NH4Cl an ionic compound
Covalent Bonding
• Covalent Bonding: It is the strong electrostatic force of attraction between a shared pair of
electrons and the nuclei of the bonded atoms. Covalent bonding occurs between non- metallic
elements and polyatomic ions.
• Orbital Overlap: A covalent bond is the overlap of atomic orbitals. The bonded atoms often have
same electronic structure as nearest noble gas.
• Attraction: Attraction is localised as attraction acts solely between shared pair of electrons and
nuclei of bonded atoms unlike ionic.
• Lone Pairs: Show lone pairs when drawing- an outer shell pair of electrons that is not involved in
chemical bonding.
• Carbon forms 4 bonds. Nitrogen forms 3. Oxygen forms 2. Hydrogen forms 1.
• Boron: It has three outer- shell electrons. Forms covalent compounds like BF3 which has six
electrons in the outer shell altogether and not eight.
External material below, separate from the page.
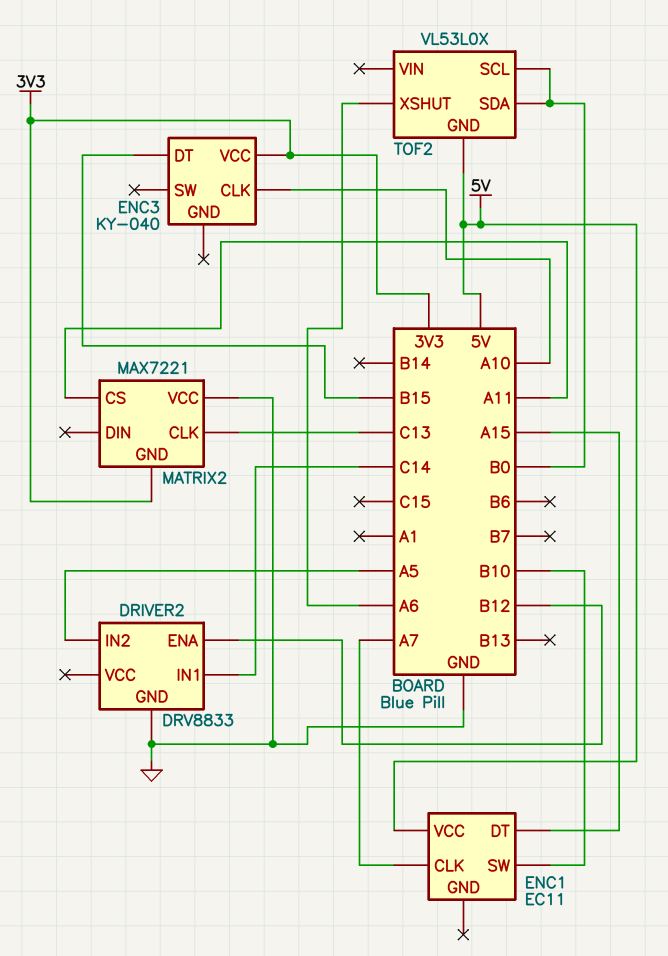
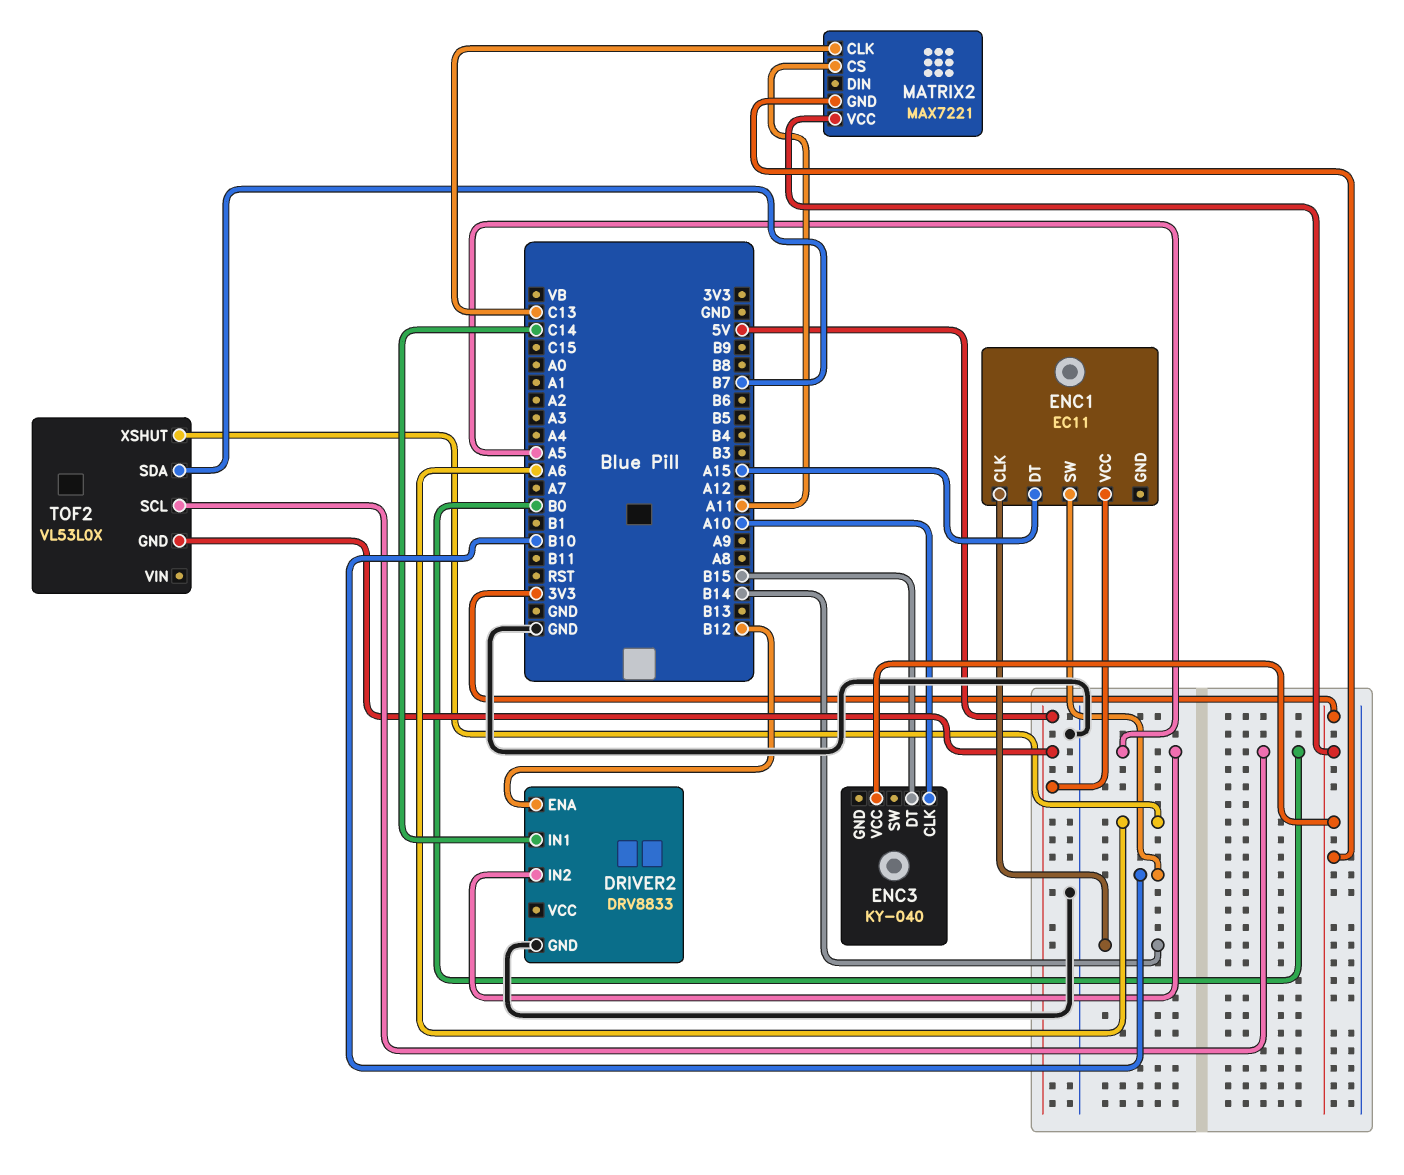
ENC1 pin CLK: A7 -> B14
MATRIX2 pin VCC: GND -> 3V3
TOF2 pin SDA: B0 -> B7

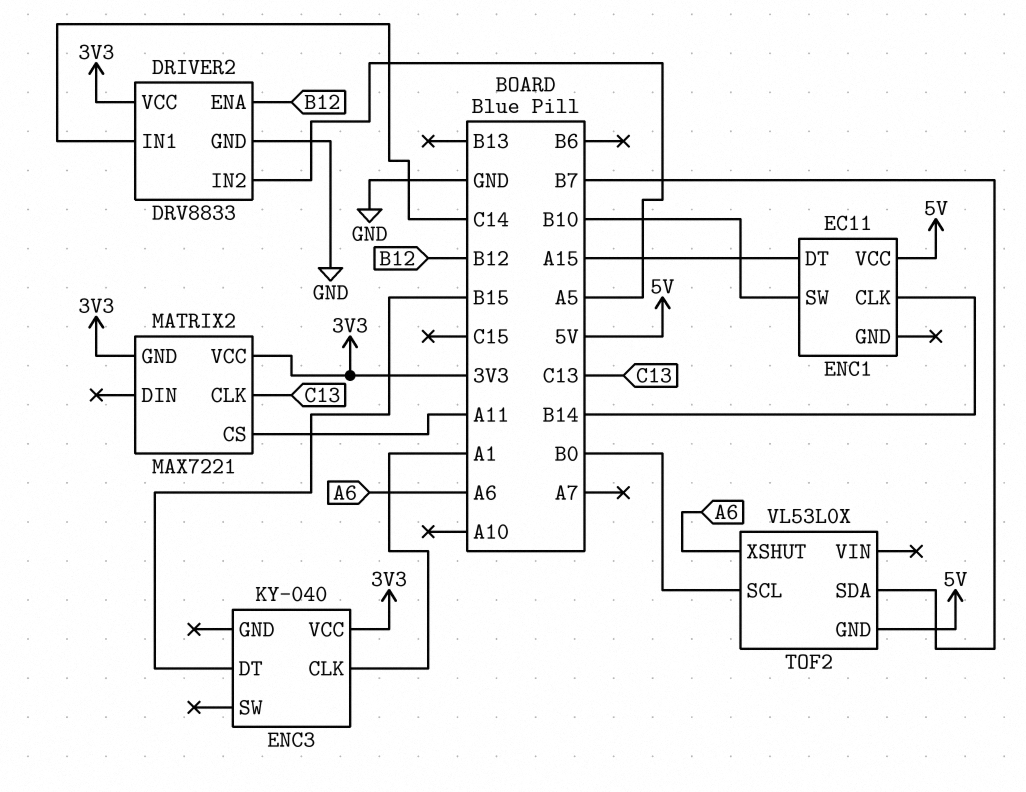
DRIVER2 pin VCC: none -> 3V3
ENC3 pin CLK: A10 -> A1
• Phosphorus, Sulphur and Chlorine: Phosphorus has five outer- shell electrons and can form PF3
and PF5. Sulphur can form SF2, SF4 and SF6. Chlorine can form ClF, ClF3, ClF5 and ClF7.
• Expansion of the Octet: All three above are in Period 3, n=3, so can hold maximum of 18 electrons.
It called expansion of the octet and only possible from the n=3 shell- the d sub shell.
• Can arrange their electrons differently by having some electrons as single and some as lone pairs.
• Dative Covalent: Aka coordinate bond. It is a covalent bond in which both pair of electrons has
been donated by one of the atoms. The shared pair of electrons was originally a lone pair of
electrons on one of the bonded atoms. A dative covalent bond shown by a → in displayed formula.
• Use normal stuff first and if that doesn’t work, use Dative and n=3 holds 18e- as last resort to make
stable compound.
• Multiple Covalent Bond: In double covalent, electrostatic force of attraction between two shared
pairs of electrons and the nuclei of bonded atoms.
• If stuck drawing compound, start drawing dot and cross diagrams from different element.
• Average Bond Enthalpy: The larger the value of this, the stronger the covalent bond.
Shapes and Intermolecular Forces
Shapes of Molecules and Ions
• Electron- Pair Repulsion Theory: Electron pairs arranged as far apart as possible to minimise
repulsion. Number of bond pairs and lone pairs of electrons surrounding central atom determine
shape. This holds the bonded atoms in a definite shape.
- Name shape.
- State number of bonded pairs of electrons and lone pairs of electrons.
- If a lone pair state electron pairs repel but lone pair repels more than bonded pairs.